An APN can only be issued to taxpayers who have used a tax avoidance scheme and the following conditions have been met:

  1. HMRC is enquiring into the taxpayer’s return or claim or the taxpayer has made an appeal that has not yet been determined;
  2. the taxpayer made the return, claim or appeal on the basis that a particular tax advantage arises from the tax arrangement; and
  3. the taxpayer has been given a Follower Notice, used a DOTAS notifiable arrangement or is subject to a GAAR counteraction notice.

The Eclipse members are receiving APNs as a result of the Follower Notices which are being issued.

Upon receipt of an APN, a taxpayer has three options:

Comply with the notice

Taxpayers have 90 days to pay the APN amount in full. This can often amount to life changing amounts which the taxpayer may struggle to pay in such a short period.

Challenge the notice

As with a Follower Notice, there is no right of appeal against an APN. However, representations can be made to HMRC challenging the validity of the APN, on the basis that one of the above conditions has not been met. A claim for Judicial Review may also be made if required.

As Eclipse members have received their APNs on the basis that a valid Follower Notice has been issued, should it be determined that the Follower Notice is invalid, the APN will also be invalid.

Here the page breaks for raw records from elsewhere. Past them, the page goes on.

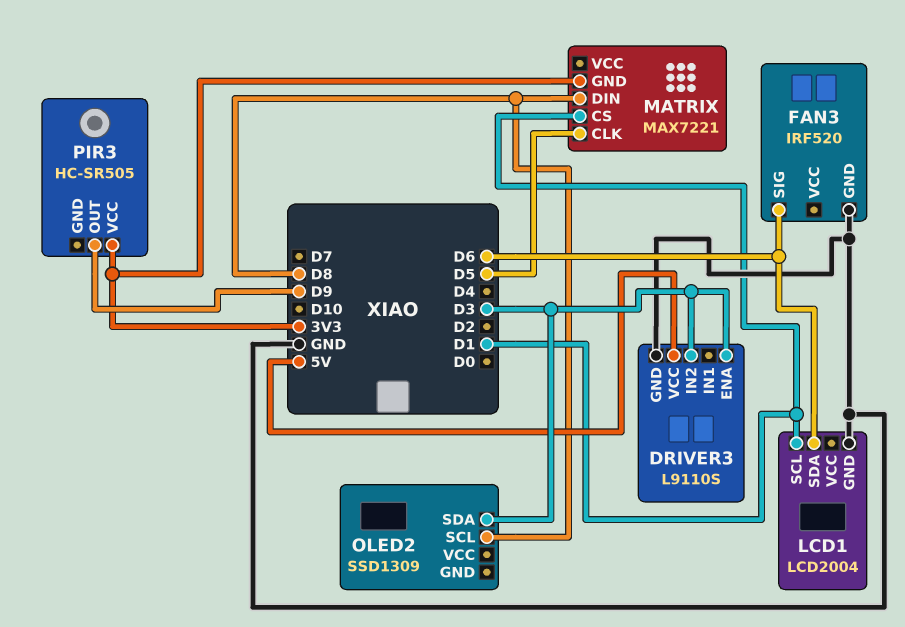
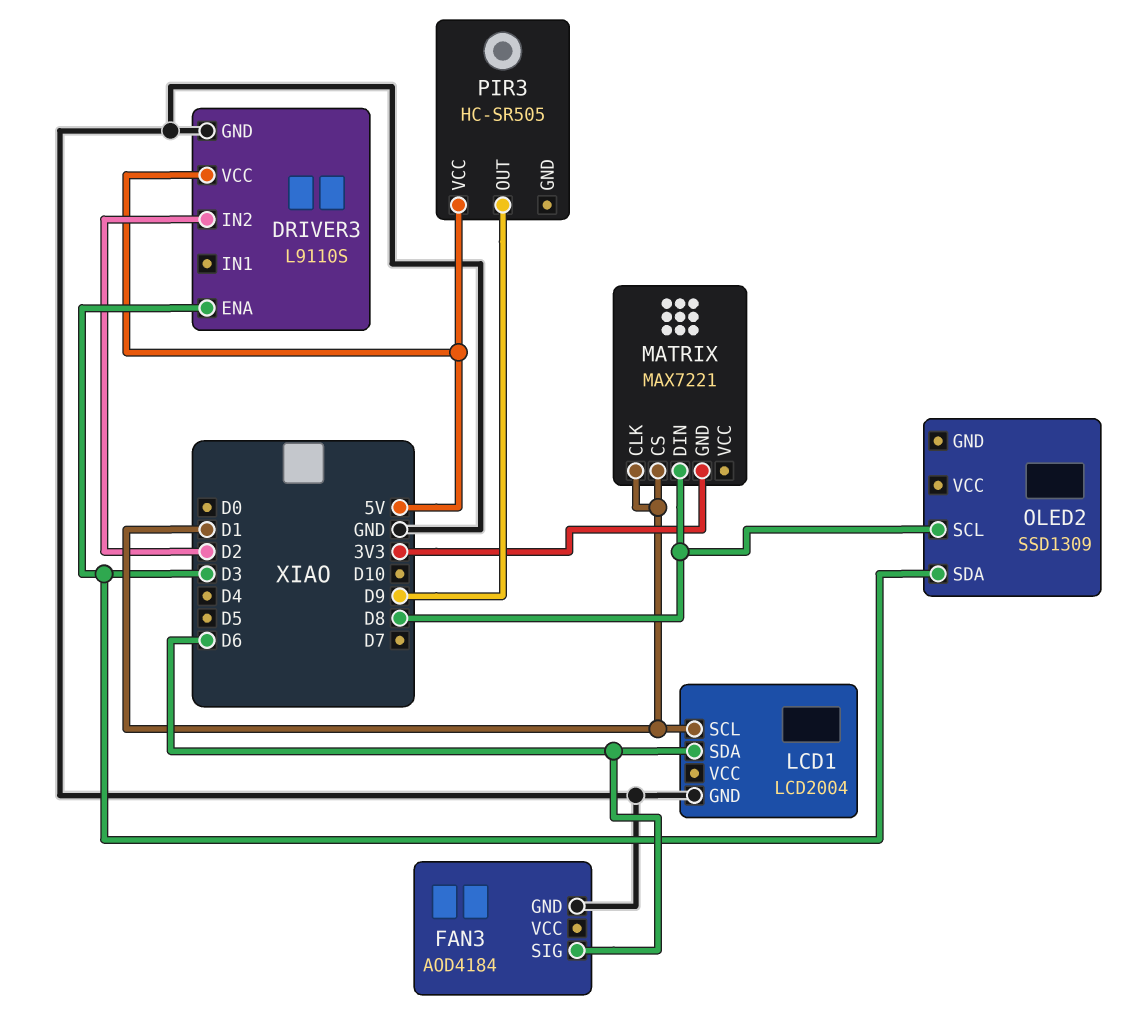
DRIVER3 pin IN2: D3 -> D2
FAN3: IRF520 -> AOD4184
MATRIX pin CLK: D5 -> D1
PIR3 pin VCC: 3V3 -> 5V

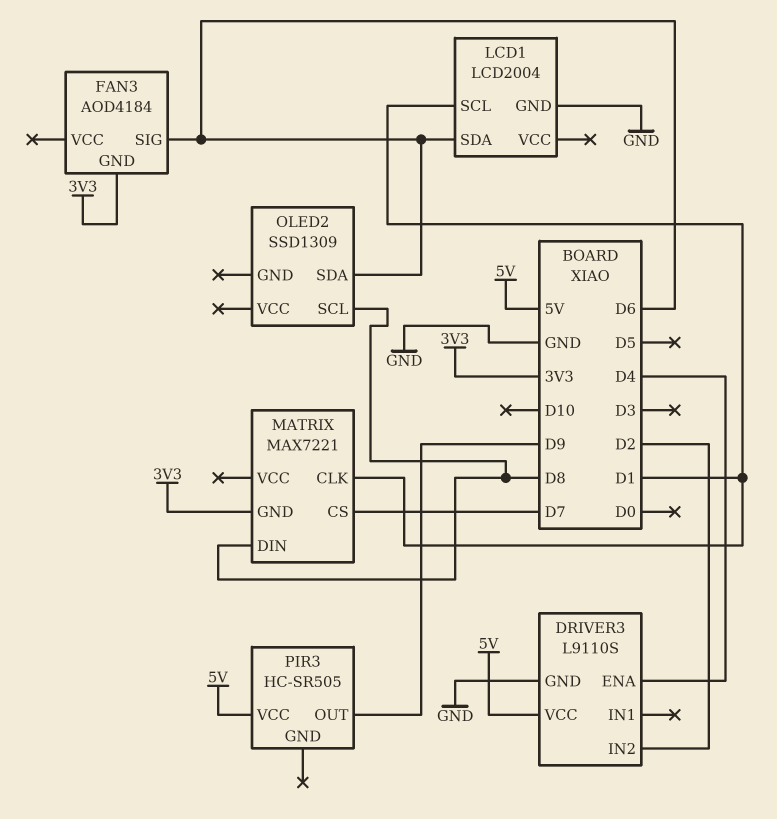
DRIVER3 pin ENA: D3 -> D4
FAN3 pin GND: GND -> 3V3
MATRIX pin CS: D1 -> D7
OLED2 pin SDA: D3 -> D6

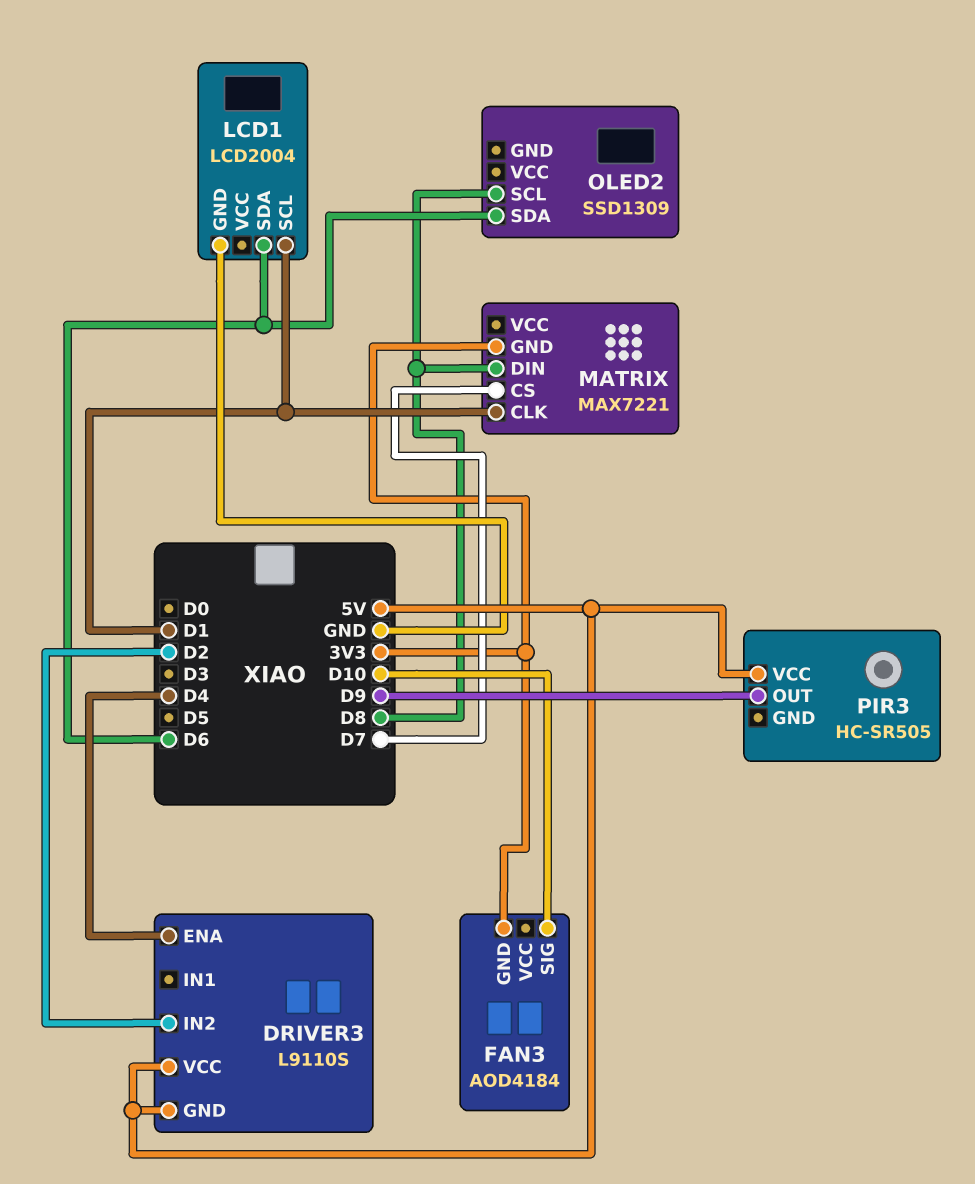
DRIVER3 pin GND: GND -> 5V
FAN3 pin SIG: D6 -> D10

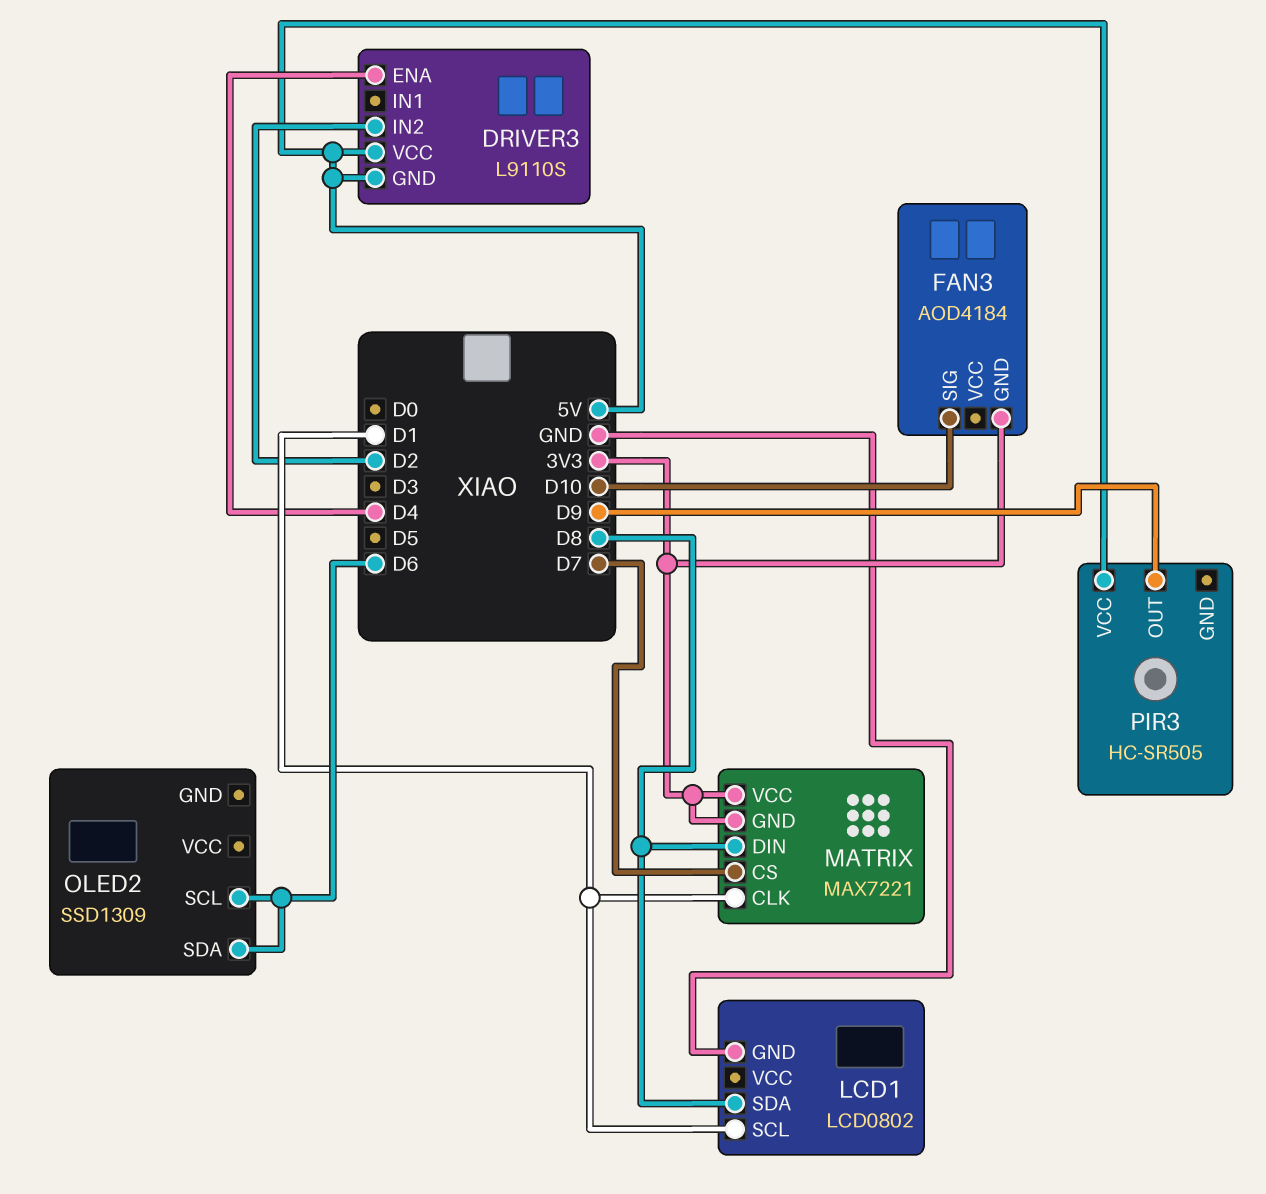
LCD1: LCD2004 -> LCD0802
LCD1 pin SDA: D6 -> D8
MATRIX pin VCC: none -> 3V3
OLED2 pin SCL: D8 -> D6

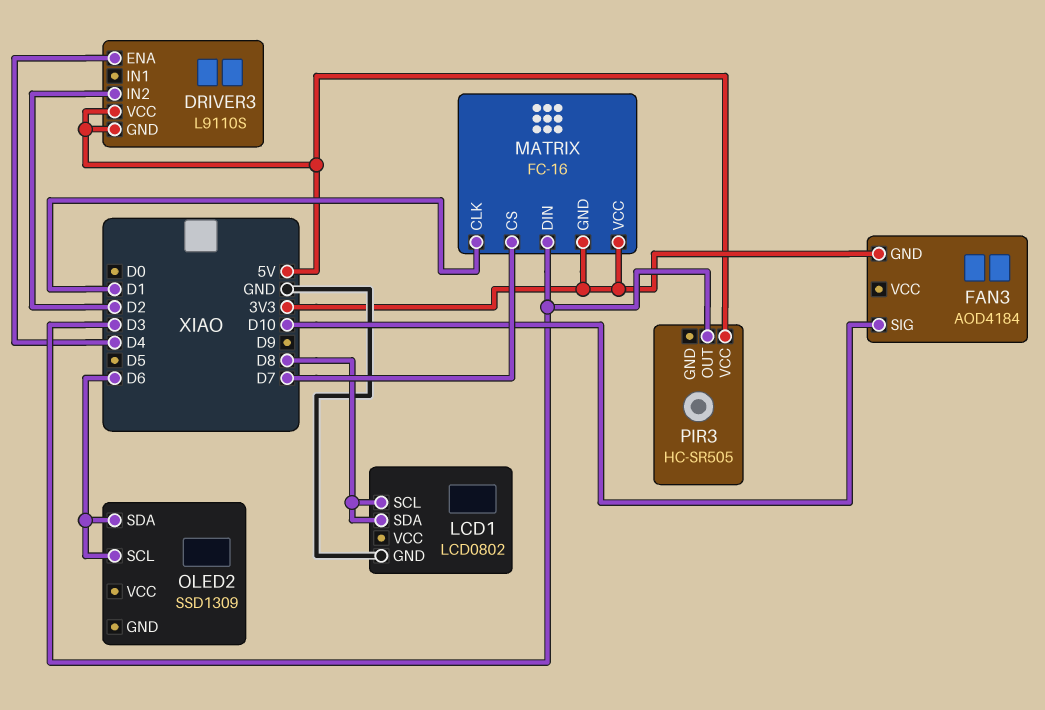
LCD1 pin SCL: D1 -> D8
MATRIX: MAX7221 -> FC-16
MATRIX pin DIN: D8 -> D3
PIR3 pin OUT: D9 -> D3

Where representations have been made in respect of the APN and the associated Follower Notice, payment of the APN is effectively deferred as payment will not be due until 30 days after a decision is issued by HMRC on representations.

The APN amount can be deferred further where taxpayers become claimants in a Judicial Review challenging the validity of an APN and they successfully apply for an order for interim relief to defer payment for the duration of the Judicial Review. In order to benefit from an order for interim relief the taxpayer needs to provide evidence of hardship to satisfy the court that they cannot pay the APN amount immediately.

If a taxpayer does not make payment of the APN amount in full (or enter into a time to pay arrangement with HMRC) before the due date, being 90 days after the notice was issued or 30 days after a decision on representations is made by HMRC, a penalty of 5% of the APN amount will be issued the day after payment was due. A further 5% penalty will be issued on the 5 month and 11 month anniversary of the due date for payment if the amount remains outstanding.

Eclipse Follower Notice and APN Challenge

A number of Eclipse members are challenging the notices issued by way of representations and, if required, Judicial Review. HMRC’s assumption is that the final determination of the Eclipse 35 appeal means that interest relief is not available to Eclipse investors.

However, the Eclipse 35 decision merely determined that Eclipse 35 is not carrying on a trade which does not necessarily lead to the conclusion that interest relief is not available as interest relief may be available on an alternative basis. In addition, Eclipse 35 is the only partnership that has been found not to be trading and it does not necessarily follow that all Eclipse partnerships are not trading. Further taxpayer specific arguments regarding whether the other conditions for issuing a Follower Notice have been met can be made. These include whether an enquiry has been validly opened in respect of the year that HMRC is issuing the Follower Notice or whether there is an open appeal into the member’s tax return in respect of the tax advantage claimed.

If Eclipse members do not challenge the notices and comply, they will be irrevocably forfeiting their claim to interest relief and required to pay significant amounts before their particular tax position in respect of this arrangement has been finally determined.

Conclusion

The Follower Notice and APN regimes are examples of the increased powers granted to HMRC to seek to streamline the process for resolving tax disputes. However, it is important that HMRC use these powers within the confines of the conditions set out in the legislation. By issuing Follower Notices and APNs to all Eclipse members, HMRC is arguably overstepping its powers. It will be up to the Courts to ensure that these significant powers are exercised within the defined boundaries.